Making a fervent plea for a revamp of technical education and vocational courses, Mr.Ramadorai said the automotive sector alone required over five million skilled workers over the next three years. “In India, some professions have acquired an element of glamour, Information Technology included. As a result, the aspirations of millions of youth in the country are being funnelled into a narrow set of choices. Vocational training is seen as an option for those who can't cope with mainstream education,” he added.

Speaking at ‘Reinventing India', the annual convention of Madras Management Association here on Saturday, Mr.Ramadorai said: “We have a chance to be the ‘talent capital' of the world. For that, we need to show respect for the skill of a carpenter, plumber or a welder. In European countries, about 60 per cent of all students get into the vocational stream. A number of them have become CEOs of big companies.” Whereas, in India, very few students get into vocational colleges and the system churns out hardly 3-4 million qualified persons each year, he added. Insisting that mindsets need to change, he said: “There are alternative routes to upward mobility and success”.

Shirish Sankhe, Director, McKinsey & Company, spoke about the need to “fix cities”, as 600 million people were projected to live in urban areas by 2030.

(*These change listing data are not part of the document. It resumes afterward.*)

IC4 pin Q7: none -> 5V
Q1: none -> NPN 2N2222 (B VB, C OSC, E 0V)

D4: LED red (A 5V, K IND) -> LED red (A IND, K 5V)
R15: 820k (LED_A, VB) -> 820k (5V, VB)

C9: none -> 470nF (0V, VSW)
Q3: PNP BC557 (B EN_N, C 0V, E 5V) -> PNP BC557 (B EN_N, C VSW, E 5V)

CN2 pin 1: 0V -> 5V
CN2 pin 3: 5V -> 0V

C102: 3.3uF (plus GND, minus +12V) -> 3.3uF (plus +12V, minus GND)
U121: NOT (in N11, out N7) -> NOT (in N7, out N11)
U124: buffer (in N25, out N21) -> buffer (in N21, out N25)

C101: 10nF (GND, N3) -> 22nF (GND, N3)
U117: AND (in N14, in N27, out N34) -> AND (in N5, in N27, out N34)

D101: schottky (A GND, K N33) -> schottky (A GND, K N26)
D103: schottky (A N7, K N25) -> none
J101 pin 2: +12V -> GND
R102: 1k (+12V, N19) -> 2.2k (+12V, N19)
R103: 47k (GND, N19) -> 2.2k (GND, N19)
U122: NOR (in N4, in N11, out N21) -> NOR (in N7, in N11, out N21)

Though India may have a young population, which would serve as an advantage, the positives, Mr.Sankhe said, were far outweighed by non-transparent and inefficient governance structures.

In a session on ‘Renewing Governance', State Chief Information Commissioner K.S.Sripathi said the bureaucracy was burdened by too many “restrictions and shackles”.

“The political system is such that a person who does not say ‘yes' to every capricious and whimsical demand of the political bosses would be shunted out,” he said.